Most comparisons to Indiana and Ohio State are farfetched at best, but it’s not outlandish to say both squads have the same issues to face in 2017: can the offenses cobble together enough points week-in and week-out to make good on the probable defensive success? It won’t be easy to score on Indiana, and it’ll be even harder to score on the Buckeyes, but if their respective offenses struggle to get touchdowns on the board, it might not matter.

For a long time, it was the inverse for the Hoosiers. These are wild times we live in.

COACHING

While Urban Meyer’s success at Ohio State is undeniable, all eyes on Thursday will be on his new offensive coordination: former Indiana head coach Kevin Wilson. Meyer, apparently satisfied with the still-muddled reasons behind Wilson’s departure from Indiana, brought on the well-known scoring savant to help turn around his talented, but struggling, offense; particularly his talented, but struggling, quarterback. Wilson has been going uptempo spread long before it became the cool thing to do in college football and JT Barrett’s skill set seems, quite frankly, to be tailor-made for Wilson’s offense.

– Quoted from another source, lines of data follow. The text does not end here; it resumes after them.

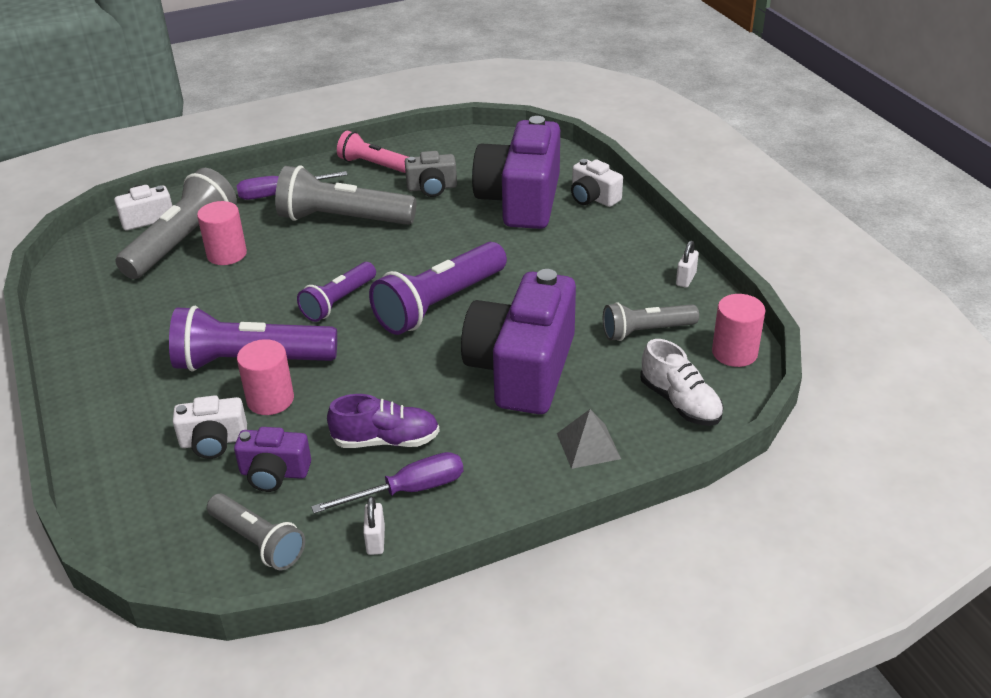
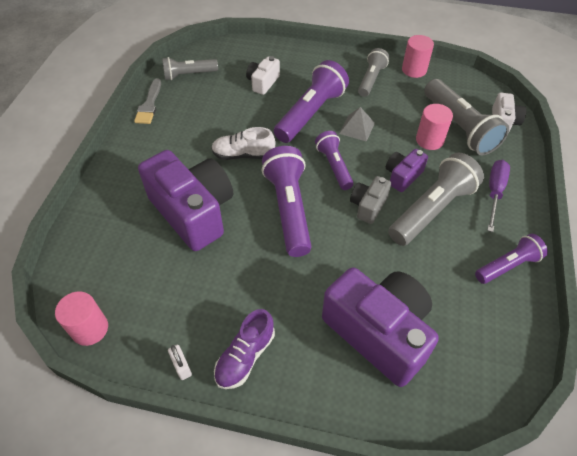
camera: 125 degrees right, 15 degrees up
(270, 400) = (273, 109): pink cylinder -> pink cylinder (414, 70)
(274, 473) = (222, 92): purple camera -> purple camera (402, 176)
(373, 165) = (507, 266): pink flashlight -> purple flashlight
(375, 540) = (149, 104): white padlock -> grey brush
(386, 440) = (201, 133): purple shoe -> purple shoe (245, 356)
(408, 490) = (163, 126): purple screwdriver -> none
(432, 188) = (442, 284): grey camera -> grey camera (368, 206)
(588, 446) = (112, 202): grey pyramid -> grey pyramid (357, 128)
(593, 198) = (342, 390): white camera -> none
(646, 331) = (158, 295): grey flashlight -> grey flashlight (371, 79)
(680, 402) = (90, 264): white shoe -> white shoe (243, 155)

Tom Allen’s first game as the head man at Indiana went according to the same heartbreaking script that the Wilson era often followed: have a ranked team on the ropes and then lose in the 4th quarter. But with the Foster Farms Bowl long behind him and an entire offseason to further mold the program to his liking, he has the buzz around Indiana football at a notch not seen in some time. His second game at the helm will be one of the most talked-about and analyzed coaching match-ups of his tenure, as the nation’s eyes tune in to see what he has waiting for his former boss and vice-versa.

It is, as they say, lit.

THREE THINGS

  • Does Simmie Cobbs play? After being arrested for the crime of attending a Jason Aldean concert, Simmie Cobbs status for the opener has been up in the air. One of Kevin Wilson’s storied traditions at Indiana was waiting until minutes before the opener to reveal who would miss the game due to suspension for infractions from the offseason. Tom Allen refused to answer when asked directly about Cobbs’ status, but given the lack of seriousness of his crime and the fact he had all offseason to be punished for his transgressions makes me think we’ll see him out there. This might be a very young-person opinion but here it is: token suspensions are for openers against the likes of Southern Illinois and FIU, not the biggest game in program history. If Tom Allen comes out and says “Simmie will be suspended for the FIU game because that’s the punishment that fits the crime” I would crown him king of the state immediately. Because let’s be honest, he would be absolutely right.
  • Never tell me the odds. Tom Allen has consistently referred to this game as the biggest in Indiana’s history and it’s hard to argue with him. For some perspective as to how historic an Indiana victory would be, some numbers: the Hoosiers are 12-72-5 against Ohio State all-time, losers of 21 straight to the Buckeyes dating back to 1990, and are 0-29 all-time against teams ranked 1st or 2nd. Vegas, who makes a living on such things, pegs the Hoosiers as a three-touchdown underdog at home against the Buckeyes. Indiana has come tantalizingly close to a program-altering victory, and Thursday night, in week 1, they’ll have the stage to themselves. You couldn’t make this upset bid more monumental if you tried.
  • This is the ideal time to play Ohio State. Week 1 is a wild time. No team has put anything on tape and there’s only so much preparation you can do with last season’s data. There always seems to be a shocking result or two to kickoff what is always a season full of them. As Indiana fans know, Kevin Wilson runs a complex (and highly effective) offensive scheme that could, in theory, have some kinks that still need ironed out in-season and it could be a few weeks before Ohio State is humming at peak efficiency. This isn’t to suggest that the Buckeyes will be bad on Thursday, but if given the option of which week to play them, I’d much prefer to do it now than in a couple of months.

PREDICTION:

My prediction is I consume a lot of brown liquor in a parking lot with thousands of my best friends and tweet several regrettable things from the CQ account. Can’t we just leave it at that?